For example when a large amount of defect management area is unused
while the record carrier is almost fill, the record carrier status
means may decide to change the allocation of recording area, and
increase the user storage space, while decreasing the defect
management area.
[0031] In an embodiment the record carrier status means 32 are for
detecting a series of blocks having a continuous logical address
range to be updated for recording in a corresponding contiguous
physical address range. The series of blocks can be detected by
monitoring writing commands, and the logical addresses and physical
addresses involved. Due to real-time constraints the drive may
initially record the logically continuous logical addresses in
different physical addresses. By applying the unmount-mount
sequence and moving the blocks to contiguous physical address the
device improves the real-time performance during retrieval at a
later moment.
[0032] In an embodiment the record carrier status means 32 are for
detecting a continuous recording indicator in a recording command,
or for detecting the series of blocks representing real-time
information, in particular video information. The type of recording
is indicated by the host in the recording command, for example in a
dedicated real-time bit. Further the type of information may be
detected from the file constituted by the series of blocks, for
example by recognizing a file name or a data structure of the file,
which requires file system knowledge in the device.

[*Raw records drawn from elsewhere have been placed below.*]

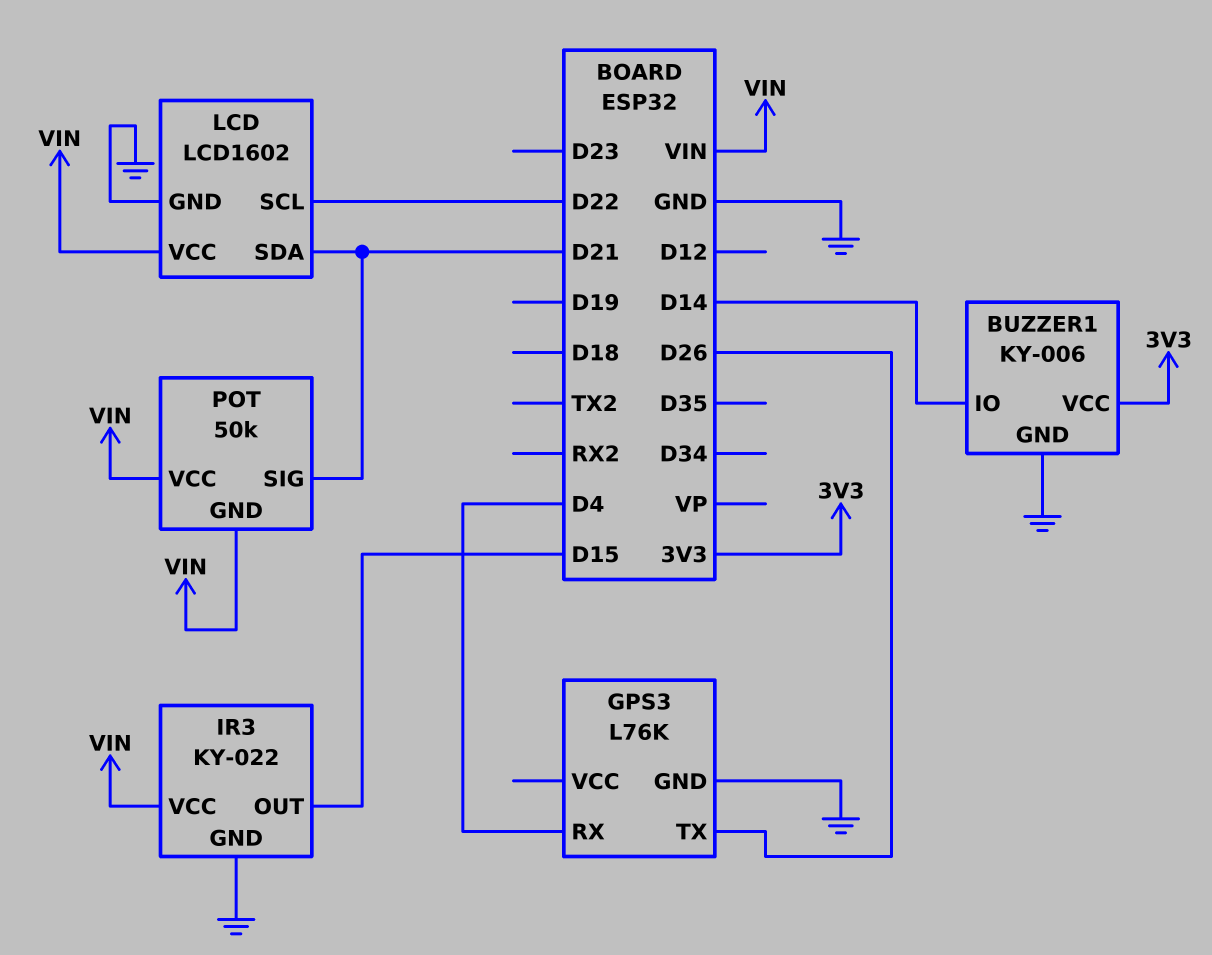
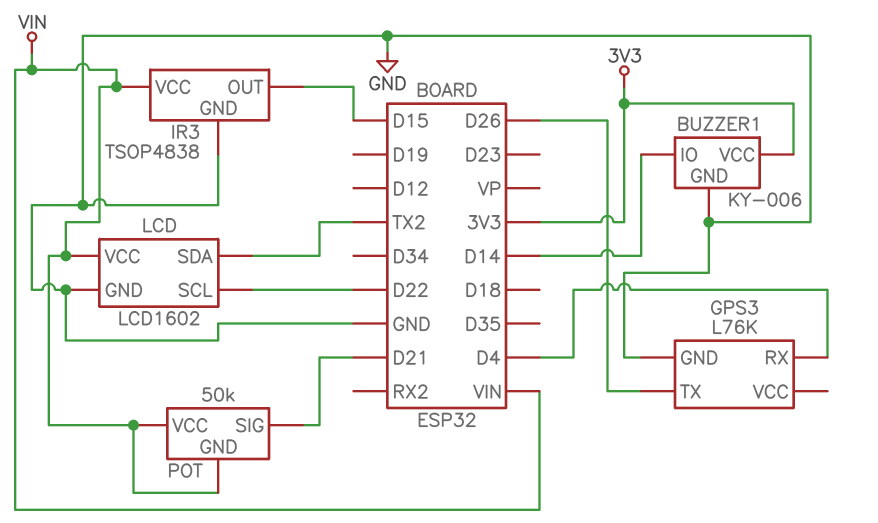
IR3: KY-022 -> TSOP4838
LCD pin SDA: D21 -> TX2

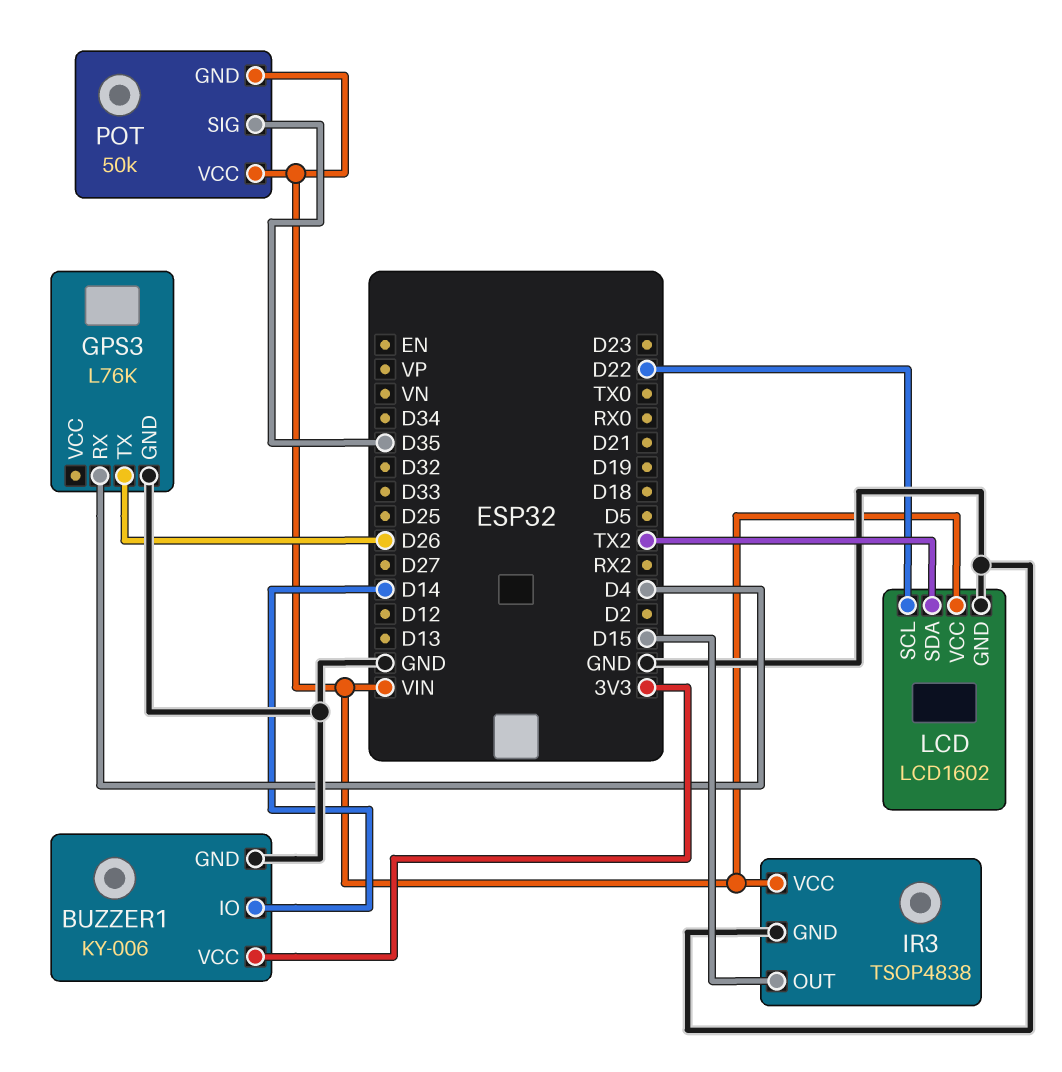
POT pin SIG: D21 -> D35

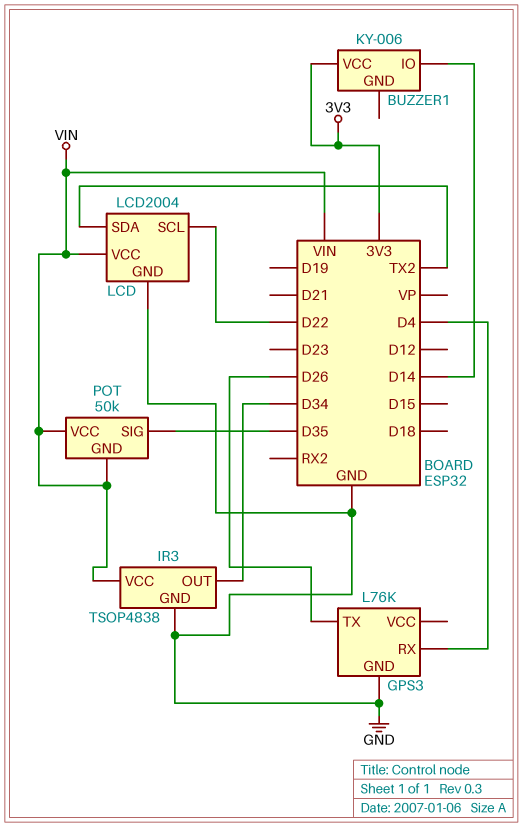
BUZZER1 pin GND: GND -> none
IR3 pin OUT: D15 -> D34
LCD: LCD1602 -> LCD2004

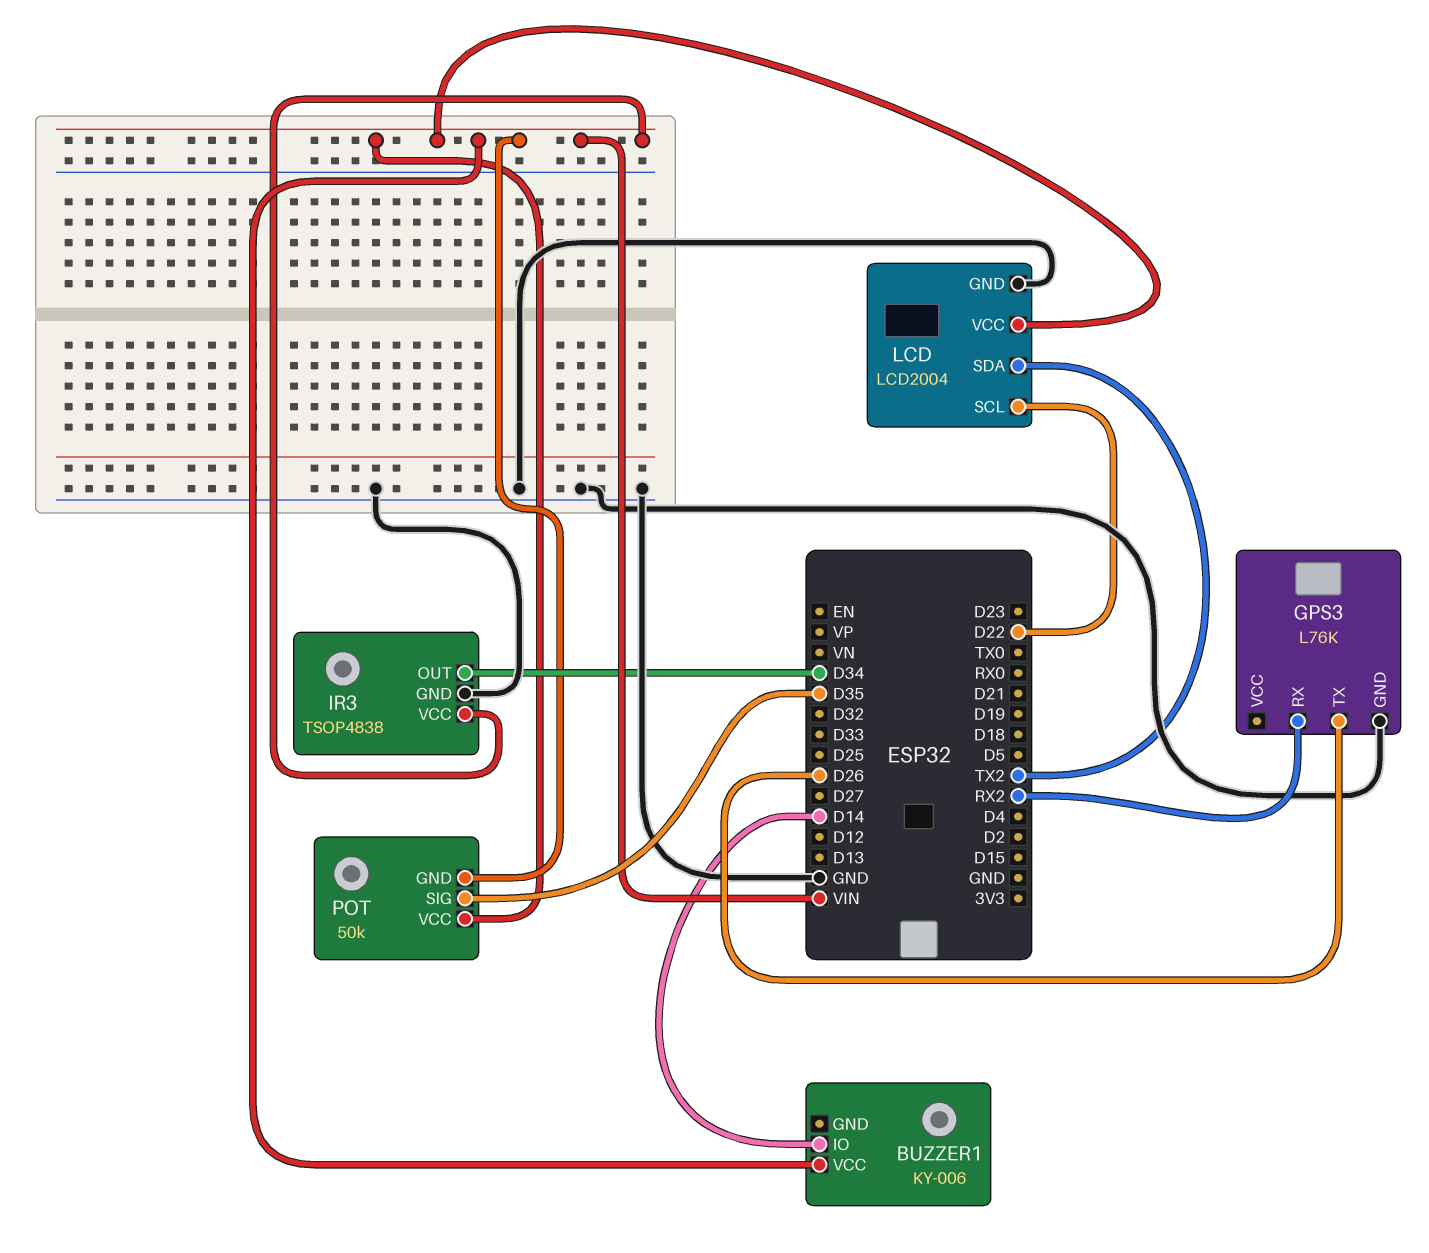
BUZZER1 pin VCC: 3V3 -> VIN
GPS3 pin RX: D4 -> RX2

[0033] The update unit 33 is for initiating an unmount-mount
sequence in dependence on the record carrier update status. When
the update status indicates that change of recorded information is
required the unmount-mount sequence is started as explained in
detail below with reference to FIG. 4. The unmount-mount sequence
starts with an unmount command via the interfacing unit resulting
in the host unmounting the record carrier. It is to be noted that
the unmount command is initiated by the drive without a user
activating an eject finction, and no actual physical eject occurs.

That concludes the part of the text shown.